Au niveau de la base informationnelle ensuite, la question du pluralisme en lien avec celle de la diversité des conceptions du bien doit être bien comprise. Il convient pour Sen (Ibid., p. 59) de distinguer la condition d’une hétérogénéité descriptive du bien et la question de savoir si l’évaluation éthique doit mener à un classement complet et cohérent. Selon son approche, même si l’évaluateur décide de n’évaluer que le « bien-être en termes d’accomplissements », il est nécessaire d’avoir des informations concernant une pluralité de fonctionnements, soit au sujet « des diverses choses importantes qu’une personne arrive à faire ou à être » (Ibid., p. 60).

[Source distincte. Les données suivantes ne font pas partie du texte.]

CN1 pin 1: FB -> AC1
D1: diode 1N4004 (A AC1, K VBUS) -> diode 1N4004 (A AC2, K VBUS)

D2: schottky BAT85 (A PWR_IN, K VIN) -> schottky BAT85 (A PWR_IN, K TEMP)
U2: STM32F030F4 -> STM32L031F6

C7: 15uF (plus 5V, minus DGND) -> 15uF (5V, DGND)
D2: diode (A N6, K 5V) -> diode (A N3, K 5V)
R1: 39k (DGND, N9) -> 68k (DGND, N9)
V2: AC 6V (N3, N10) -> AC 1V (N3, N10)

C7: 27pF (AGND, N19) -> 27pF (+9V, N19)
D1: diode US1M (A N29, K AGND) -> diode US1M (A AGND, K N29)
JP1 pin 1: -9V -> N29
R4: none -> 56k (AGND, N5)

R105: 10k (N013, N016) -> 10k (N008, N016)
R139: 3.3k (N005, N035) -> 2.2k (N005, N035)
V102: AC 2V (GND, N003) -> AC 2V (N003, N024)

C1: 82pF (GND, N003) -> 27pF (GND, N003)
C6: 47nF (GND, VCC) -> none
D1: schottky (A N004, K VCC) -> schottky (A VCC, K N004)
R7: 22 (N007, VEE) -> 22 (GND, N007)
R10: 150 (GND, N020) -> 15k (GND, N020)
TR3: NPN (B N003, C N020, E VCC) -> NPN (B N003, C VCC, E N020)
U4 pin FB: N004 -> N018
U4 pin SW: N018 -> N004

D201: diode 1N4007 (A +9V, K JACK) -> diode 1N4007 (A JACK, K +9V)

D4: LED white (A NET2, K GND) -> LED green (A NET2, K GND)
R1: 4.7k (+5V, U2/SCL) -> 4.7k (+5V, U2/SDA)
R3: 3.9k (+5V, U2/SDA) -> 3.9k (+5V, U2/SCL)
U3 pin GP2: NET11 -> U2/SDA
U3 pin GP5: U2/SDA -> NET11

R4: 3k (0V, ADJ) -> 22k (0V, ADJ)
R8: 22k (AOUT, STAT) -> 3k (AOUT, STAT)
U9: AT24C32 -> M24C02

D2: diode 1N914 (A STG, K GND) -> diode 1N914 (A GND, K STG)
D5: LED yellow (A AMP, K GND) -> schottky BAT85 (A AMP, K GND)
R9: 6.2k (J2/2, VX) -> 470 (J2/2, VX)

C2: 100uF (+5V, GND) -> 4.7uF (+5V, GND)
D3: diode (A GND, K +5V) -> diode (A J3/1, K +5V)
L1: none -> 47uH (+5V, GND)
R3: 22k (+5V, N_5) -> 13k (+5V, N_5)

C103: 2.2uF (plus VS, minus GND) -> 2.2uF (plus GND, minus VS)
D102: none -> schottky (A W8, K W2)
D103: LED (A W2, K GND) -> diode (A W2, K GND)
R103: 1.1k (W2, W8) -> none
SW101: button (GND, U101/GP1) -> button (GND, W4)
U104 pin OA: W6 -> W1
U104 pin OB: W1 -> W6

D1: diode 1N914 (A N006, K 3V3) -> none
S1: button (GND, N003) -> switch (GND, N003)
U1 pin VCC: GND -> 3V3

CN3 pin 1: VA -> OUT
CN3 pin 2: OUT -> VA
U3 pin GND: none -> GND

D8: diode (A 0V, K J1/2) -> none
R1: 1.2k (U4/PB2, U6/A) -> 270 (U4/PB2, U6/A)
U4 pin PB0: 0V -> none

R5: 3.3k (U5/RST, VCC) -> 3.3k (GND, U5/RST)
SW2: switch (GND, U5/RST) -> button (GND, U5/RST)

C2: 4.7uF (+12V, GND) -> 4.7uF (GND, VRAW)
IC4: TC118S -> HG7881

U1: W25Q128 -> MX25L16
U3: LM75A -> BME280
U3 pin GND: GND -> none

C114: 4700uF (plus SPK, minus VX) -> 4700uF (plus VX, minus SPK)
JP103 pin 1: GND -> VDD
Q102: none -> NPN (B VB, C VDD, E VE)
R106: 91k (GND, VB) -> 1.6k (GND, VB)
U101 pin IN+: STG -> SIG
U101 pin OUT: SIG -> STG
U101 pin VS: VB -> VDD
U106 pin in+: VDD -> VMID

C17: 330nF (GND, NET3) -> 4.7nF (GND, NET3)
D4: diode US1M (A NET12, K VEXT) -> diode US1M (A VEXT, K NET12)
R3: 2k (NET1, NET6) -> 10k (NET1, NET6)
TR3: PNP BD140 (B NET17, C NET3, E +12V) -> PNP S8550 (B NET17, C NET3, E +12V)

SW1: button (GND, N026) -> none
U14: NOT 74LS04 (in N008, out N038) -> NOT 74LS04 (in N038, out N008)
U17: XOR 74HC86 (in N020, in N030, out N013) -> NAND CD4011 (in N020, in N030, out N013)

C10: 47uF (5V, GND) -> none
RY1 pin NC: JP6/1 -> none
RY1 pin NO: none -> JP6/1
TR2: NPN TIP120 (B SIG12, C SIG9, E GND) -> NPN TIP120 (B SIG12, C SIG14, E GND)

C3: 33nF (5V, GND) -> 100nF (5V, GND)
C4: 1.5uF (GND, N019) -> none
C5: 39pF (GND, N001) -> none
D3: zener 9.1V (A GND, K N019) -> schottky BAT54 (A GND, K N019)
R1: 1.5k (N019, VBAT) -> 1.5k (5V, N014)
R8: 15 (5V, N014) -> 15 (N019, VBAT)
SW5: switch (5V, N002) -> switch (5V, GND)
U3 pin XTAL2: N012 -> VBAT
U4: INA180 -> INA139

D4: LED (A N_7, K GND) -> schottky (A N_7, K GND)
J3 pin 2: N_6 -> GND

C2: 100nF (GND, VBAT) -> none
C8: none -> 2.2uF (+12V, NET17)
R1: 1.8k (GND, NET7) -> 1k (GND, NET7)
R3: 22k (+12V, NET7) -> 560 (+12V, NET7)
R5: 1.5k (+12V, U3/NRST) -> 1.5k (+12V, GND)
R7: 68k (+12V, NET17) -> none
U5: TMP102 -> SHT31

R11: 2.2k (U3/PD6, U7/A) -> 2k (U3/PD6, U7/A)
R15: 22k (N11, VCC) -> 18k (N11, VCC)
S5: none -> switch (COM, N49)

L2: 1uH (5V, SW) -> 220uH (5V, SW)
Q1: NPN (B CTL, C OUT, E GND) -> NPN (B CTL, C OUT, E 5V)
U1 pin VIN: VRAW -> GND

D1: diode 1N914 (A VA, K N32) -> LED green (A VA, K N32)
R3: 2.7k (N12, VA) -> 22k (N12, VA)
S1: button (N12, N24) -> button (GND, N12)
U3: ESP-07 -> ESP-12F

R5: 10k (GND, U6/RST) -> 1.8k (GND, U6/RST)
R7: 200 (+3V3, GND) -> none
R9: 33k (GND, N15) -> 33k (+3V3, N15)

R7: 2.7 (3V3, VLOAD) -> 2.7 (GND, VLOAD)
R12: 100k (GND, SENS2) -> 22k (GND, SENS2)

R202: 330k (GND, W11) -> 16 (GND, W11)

Sen précise dans ce contexte que le fonctionnement « être heureux » peut être évalué, mais en aucun cas constituer la base unique de toute l’évaluation.

À ce pluralisme interne ou constitutif, s’ajoute une diversité supplémentaire si l’évaluateur étudie la catégorie « bien-être en termes de liberté ». En effet, contrairement à l’évaluation des fonctionnements effectifs qui concernait la première catégorie, il s’agit là d’évaluer la capabilité individuelle ou la liberté réelle de pouvoir réaliser diverses combinaisons de fonctionnements. Dès lors l’évaluateur doit faire face au pluralisme des évaluations possibles, car il n’y a pas une seule manière d’appréhender la liberté. Ce pluralisme monte bien sûr encore d’un cran lorsqu’on passe de l’évaluation d’une situation individuelle à l’évaluation à l’évaluation de la situation pour un vaste ensemble de personnes. Bien qu’il puisse apparaître embarrassant, ce cadre pluraliste ne présente pour Sen « aucun inconvénient », et « s’en tenir à des cadres ‘monistes’ ne peut être qu’une vision arbitrairement exclusive » (Ibid., p. 61).

Notes
135.

 Les utilitaristes, par exemple, estiment nécessaire de ramener tous les biens à une grandeur descriptive homogène, l’« utilité ».